2016 Winner

Suzuki Baleno GL

Suzuki Baleno GL’s value for money and extra cabin space gets it across the line ahead of some well-credentialled and very competent opposition in this category.


In the Light Car category, where value for money is often the primary buying consideration, the Suzuki Baleno GL hatchback gets off to a great start

Quick specifications
  • Engine1.4
  • Transmission4A
  • Indicative drive away$17,990
  • Fuel economy5.4
  • Fuel typeULP
  • ANCAPNot Rated

The Suzuki has an equal class-leading drive-away price of $16,990 for the basic manual model, while the more popular automatic version is a modest $1000 more. Even at $17,990 drive-away, the automatic is still significantly cheaper than most of its main rivals. Baleno backs this up with economical fuel consumption and affordable servicing and repair costs. Baleno has one of the roomiest cabins in the class, while judiciously chosen standard equipment adds to the driving ease. The interior layout is simple and functional with a number of driver assistance features that you don’t expect to find in entry-level models at this low price-point. This includes features such as a reversing camera, satellite navigation and Apple CarPlay (all operating on a seven-inch colour touch-screen), plus dusk-sensing headlights, cruise control with a speed limiter and hill hold control in the automatic version. While the trim materials tend to reflect the budget pricing, the car’s fit, finish and general build quality look good.

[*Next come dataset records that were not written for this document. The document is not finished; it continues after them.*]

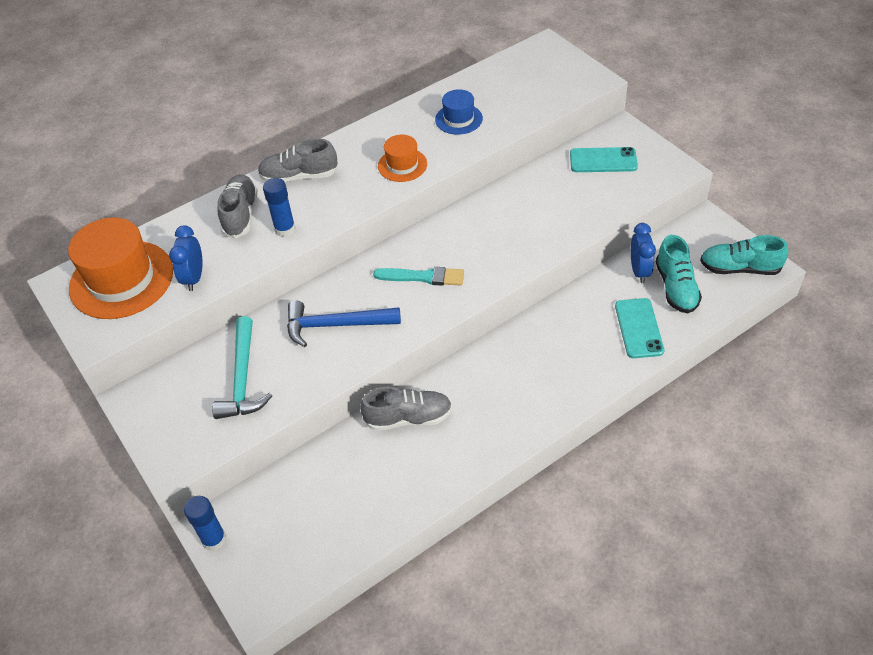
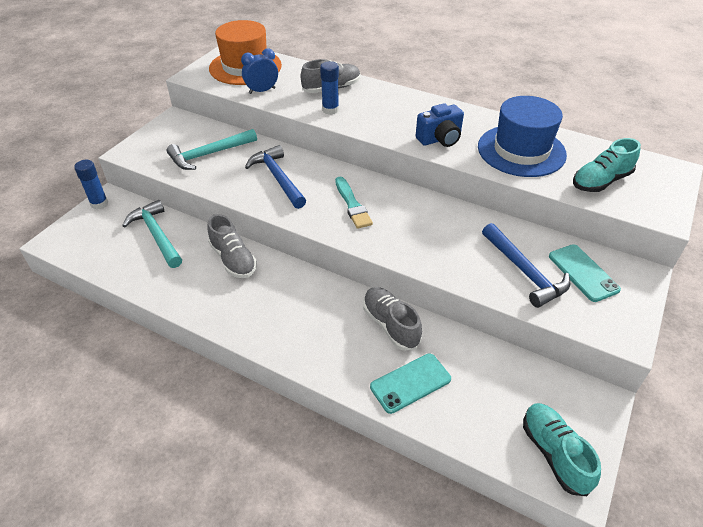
camera: 60 degrees right, 5 degrees down
(299, 176) = (387, 98): grey shoe -> grey shoe (390, 325)
(319, 484) = (157, 235): none -> turquoise hammer
(402, 165) = (440, 139): orange hat -> blue camera
(458, 119) = (521, 150): blue hat -> blue hat, size x1.91
(583, 194) = (524, 272): none -> blue hammer
(639, 271) = (484, 362): blue clock -> none
(676, 287) = (484, 400): turquoise shoe -> turquoise shoe (601, 181)

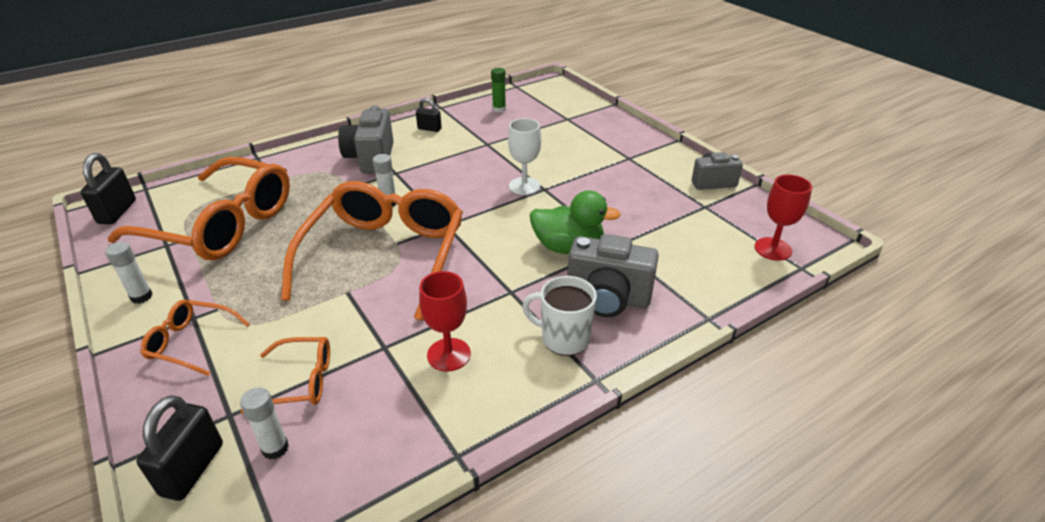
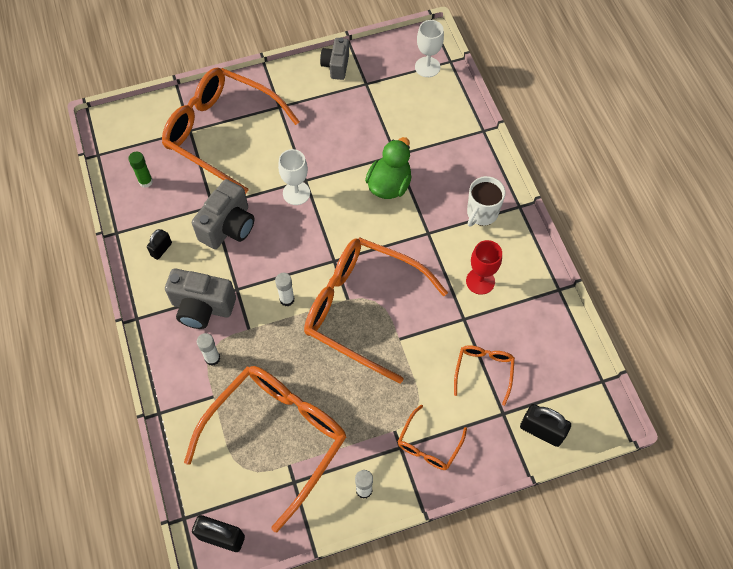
camera: 75 degrees left, 25 degrees up
(275, 448) = (535, 385): white glue stick -> white glue stick (212, 358)
(574, 134) = (222, 133): none -> orange glasses
(607, 298) = (450, 178): grey camera -> grey camera (228, 227)
(773, 249) = (427, 67): red goblet -> white goblet

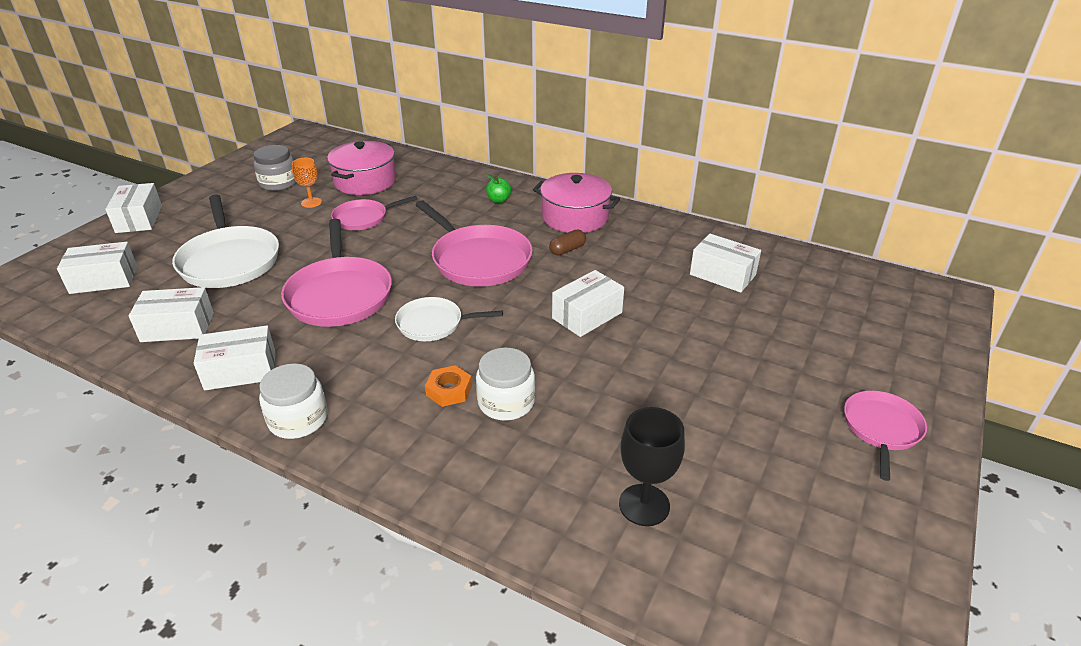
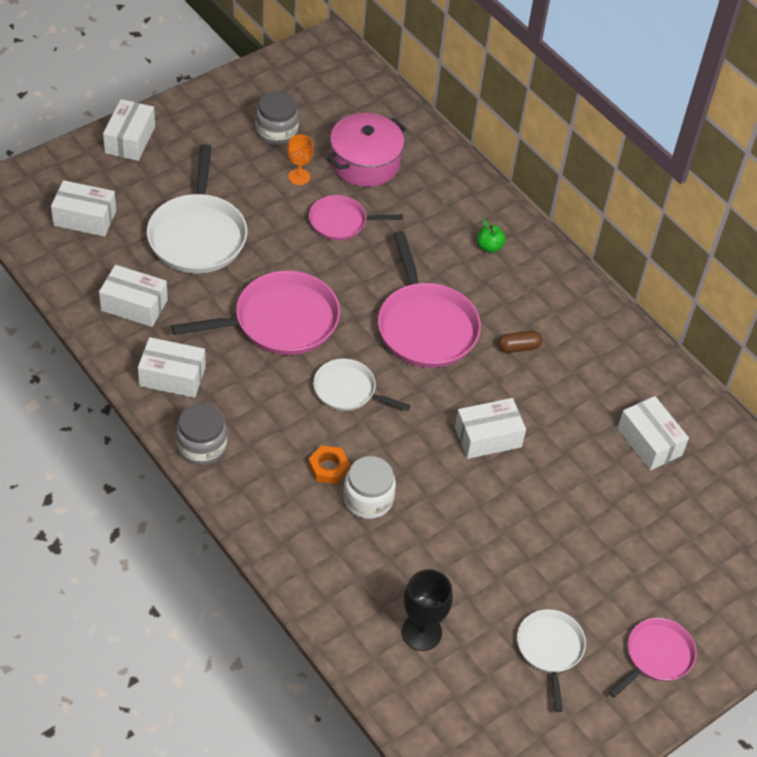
camera: 20 degrees right, 15 degrees up
(298, 419) = (202, 446): white jar -> grey jar
(339, 295) = (280, 321): pink pan -> pink pan turned 120 degrees counterclockwise
(575, 217) = (553, 304): pink pot -> none
(783, 465) = (550, 649): none -> white pan

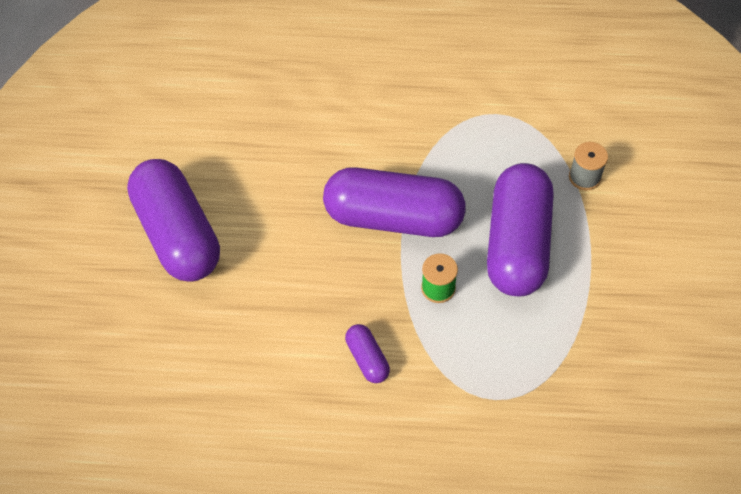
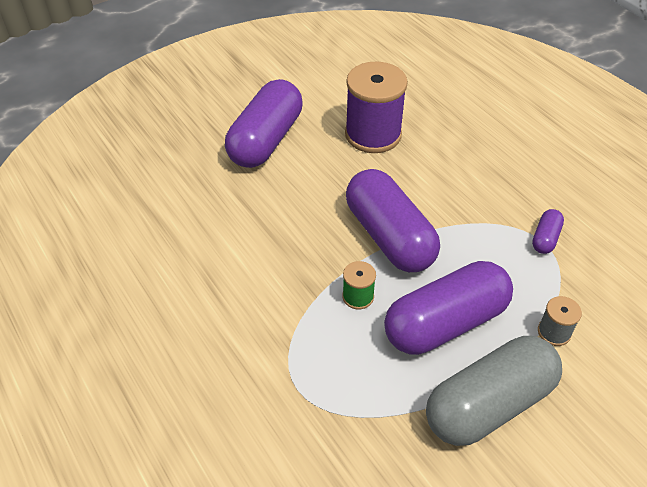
camera: 50 degrees right, 10 degrees down
(259, 141) = (373, 134): none -> purple spool
(367, 358) = (262, 290): purple capsule -> purple capsule (545, 238)
(612, 270) = (489, 404): none -> grey capsule

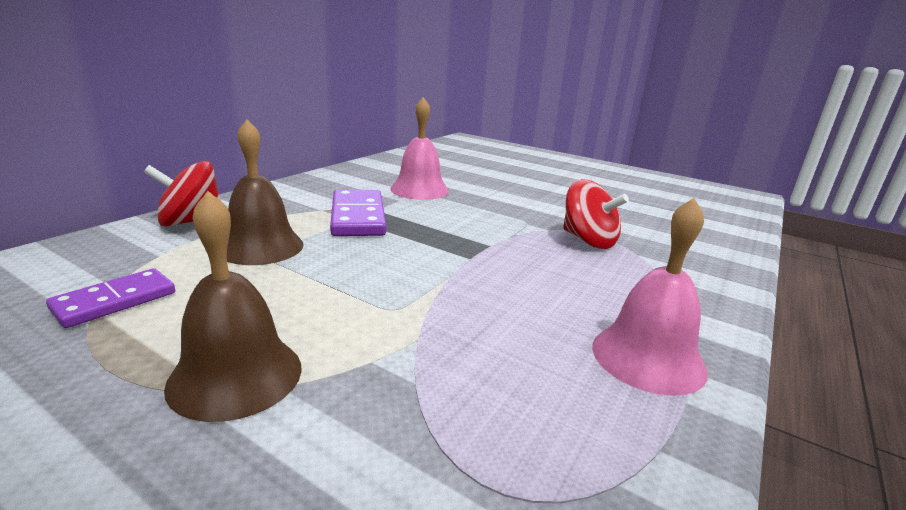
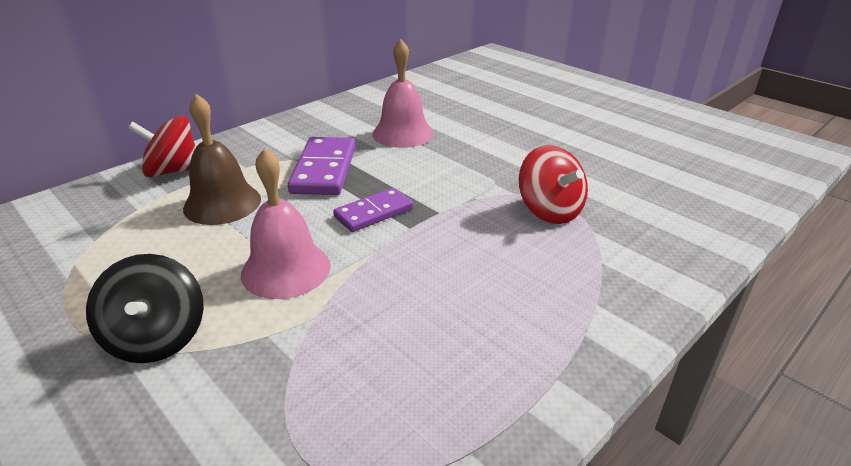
camera: 15 degrees right, 10 degrees up
(115, 301) = (91, 256): purple domino -> purple domino (373, 213)
(235, 375) = (157, 338): brown bell -> black spinning top
(648, 357) = (520, 359): pink bell -> pink bell (286, 269)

Suzuki’s efficient use of cabin space means Baleno is not only one of the best in class in terms of space but it’s almost as roomy as some of the popular models in the next class size up. The front seats have a good range of adjustments and provide a respectable level of comfort. Like the majority of cars in this category, however, the GL does not have reach adjustment on the steering column. For a light car you will find it has a surprising amount of rear leg room, plenty of head room and a massive boot. Seating three adults in the back, however, is a squeeze. The performance and on-road ability of the GL model, with its 1.4-litre naturally aspirated four-cylinder engine and conventional style four-speed automatic, is solid rather than spectacular. And the engine’s power and torque figures are around average for the class. As such, it is not an exciting drive but it should satisfy the needs of most budget-focused light car buyers.

More important to buyers is the relatively low, although not quite class-leading, fuel consumption. With an official 5.9L/100km, the occasional trip to a service station shouldn’t cause too much heartache. Riding on coil springs all round, the GL model’s suspension set-up has slight bias towards ride comfort. It is compliant and soaks up most bumps effortlessly. Its handling, however, is a touch conservative. Around town, Baleno is easy to drive and well mannered. However, the steering is a little vague just off centre, and when the GL is pushed along a bit harder it isn’t quite as composed as some of its sportier-feeling competitors. Baleno has not yet been ANCAP tested, but it does come with six airbags, electronic stability control and a brake assist function. In the end, Suzuki Baleno GL’s value for money and extra cabin space gets it across the line ahead of some well-credentialled and very competent opposition in this category.